Tuesday, August 30, 2011

Three Pepper Parade

This week's post comes from Cleveland, where my brother used local meat, produce and pasta to create a most excellent photo and meal.

Hello blogger friends! This weekend I used a variety of ingredients from my Fresh Fork CSA basket and made a dynomite Italian dish.

I call it "Italian Three Pepper Parade," or stuffed bell and banana peppers over red pepper pasta. Here's how I did it:

Tuesday, August 23, 2011

Pasta Alla Norma

I took another trip to the farmer's market on Saturday...and came home with four more pounds of eggplant. This week, it went into pasta alla Norma.

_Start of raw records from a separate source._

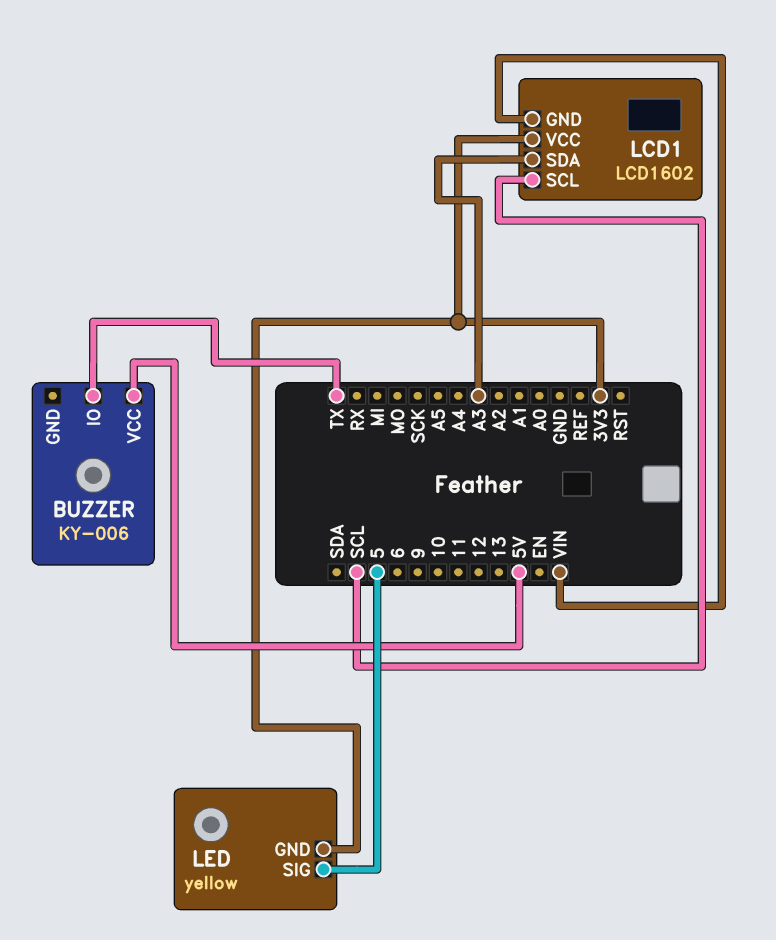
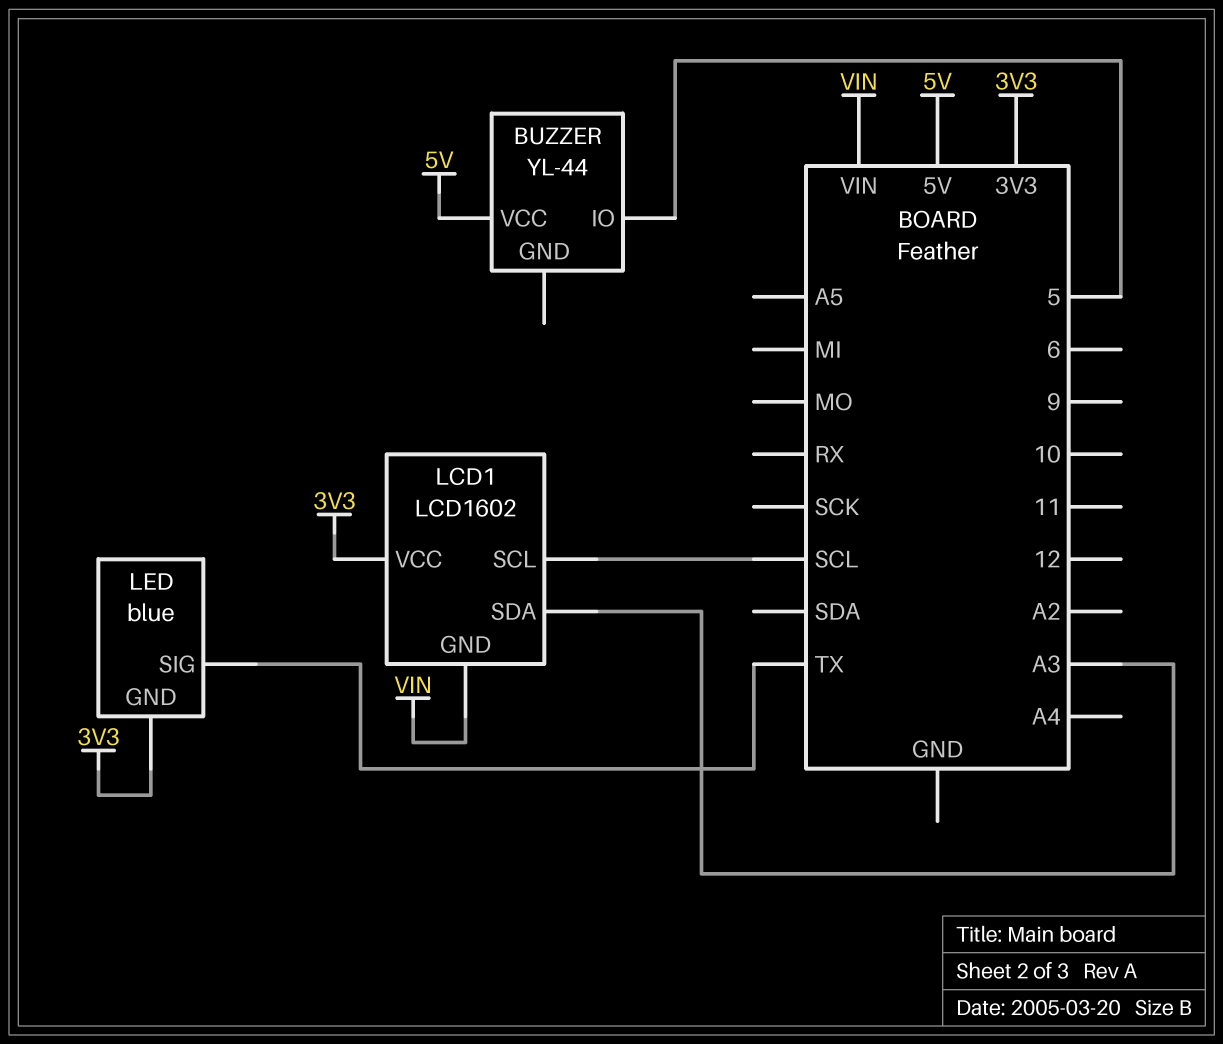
BUZZER: KY-006 -> YL-44
BUZZER pin IO: TX -> 5
LED: yellow -> blue
LED pin SIG: 5 -> TX

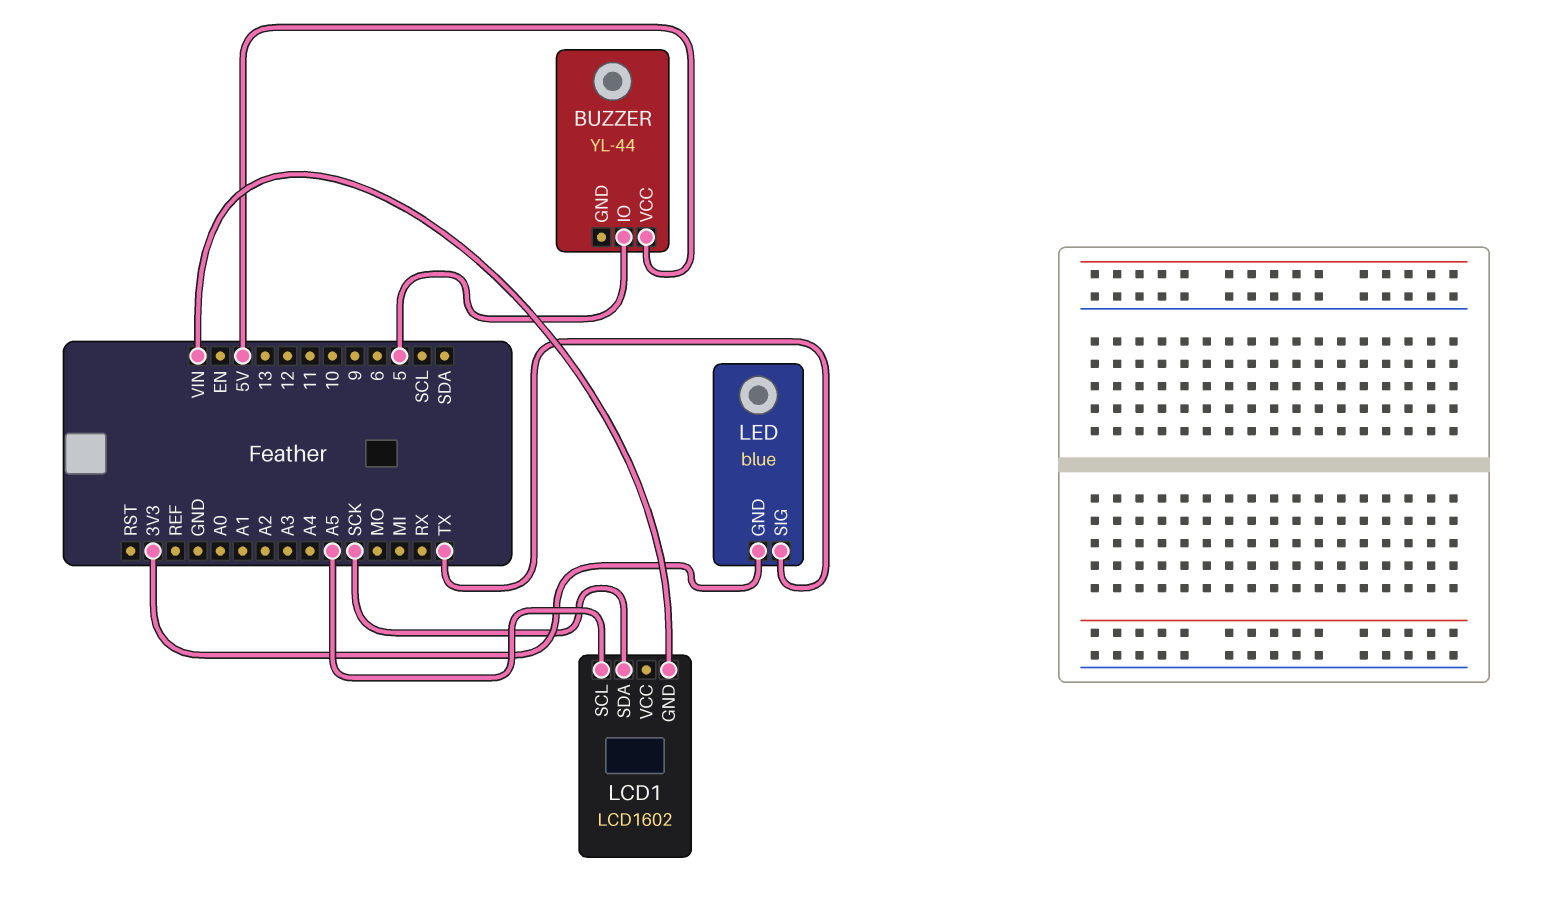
LCD1 pin SCL: SCL -> A5
LCD1 pin SDA: A3 -> SCK
LCD1 pin VCC: 3V3 -> none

Pasta alla norma is almost as old as the island of Sicily itself. Named after the heroine in Vincenzo Bellini's famous opera, Norma, the two-act performance tells the story of the Druid priestess Norma, whose husband Pollione tries to run away to Rome with the Adalgisa, another priestess. Out of loyalty to Norma, Adalgisa tells her about the affair. Norma considers murdering her two children but decides to leave them with Adalgisa instead. Adalgisa, however, then renounces her love for Pollione and urges him to return to his wife.

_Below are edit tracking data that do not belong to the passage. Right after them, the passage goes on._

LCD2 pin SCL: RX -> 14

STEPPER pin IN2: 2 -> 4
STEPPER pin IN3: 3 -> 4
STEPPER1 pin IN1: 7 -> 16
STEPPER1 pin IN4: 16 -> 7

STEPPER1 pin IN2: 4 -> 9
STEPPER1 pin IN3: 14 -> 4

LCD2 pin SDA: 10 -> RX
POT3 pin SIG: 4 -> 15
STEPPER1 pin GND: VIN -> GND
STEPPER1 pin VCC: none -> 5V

Infuriated, Norma calls a meeting with the Druids and declares war against the Pollione's Romans. The declaration requires a sacrifice, which conveniently presents itself when Pollione is caught entering the temple of virgins to visit Adalgisa and is subsequently sentenced to death. Minutes before Pollione's execution Norma, deeply saddened by the turn of events, decides to take his place. Inspired by her benevolence, Pollione rekindles his love for his wife and joins her in the pyre.

First produced in 1831, Norma was immediately hailed a success, so much so that people began using the title as a term of endearment. For example, one's favorite music could be called "musica alla Norma," the best poetry "poesia alla Norma." As the pasta became one of Sicily's most famous dishes, it became known as pasta alla Norma.

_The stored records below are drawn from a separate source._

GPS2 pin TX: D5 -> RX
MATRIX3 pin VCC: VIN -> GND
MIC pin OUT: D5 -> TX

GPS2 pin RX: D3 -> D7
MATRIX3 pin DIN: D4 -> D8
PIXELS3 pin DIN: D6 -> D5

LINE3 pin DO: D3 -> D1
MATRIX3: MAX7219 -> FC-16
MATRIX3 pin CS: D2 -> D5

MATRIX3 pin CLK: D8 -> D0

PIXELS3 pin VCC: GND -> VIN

I don't know about you, but all this talk about lyric tragedies is making me hungry. Let's move on to the recipe.
The innumerable variations of this recipe typically include:

- eggplant, fried in oil before its added to the sauce
- tomatoes
- cheese
- pasta
-a spicy pepper
-fresh basil

Here's my take:

Pasta Alla Norma

vegetable oil 
olive oil
2 pounds eggplant, cut into 1/2" cubes
4 cloves garlic*
2 tsp salt 
crushed red pepper, to taste
1 big can of diced tomatoes or 2 cups Christopher Sauce or 2 cups fresh tomatoes, peeled and diced
12 fresh basil leaves, roughly chopped
1/4 pound roughly-grated ricotta salata**
1 box short, tubular pasta, like penne or rigatoni

*If you're using a premade sauce (that already includes garlic) instead of tomatoes, consider reducing or omitting the garlic

**Ricotta salata is salted sheep's milk ricotta cheese. It's much more firm than regular ricotta. Substituting ricotta produces a smooth, creamy sauce that's different in texture but equally raucous. Another option is to substitute another firm, salty cheese like pecorino romano.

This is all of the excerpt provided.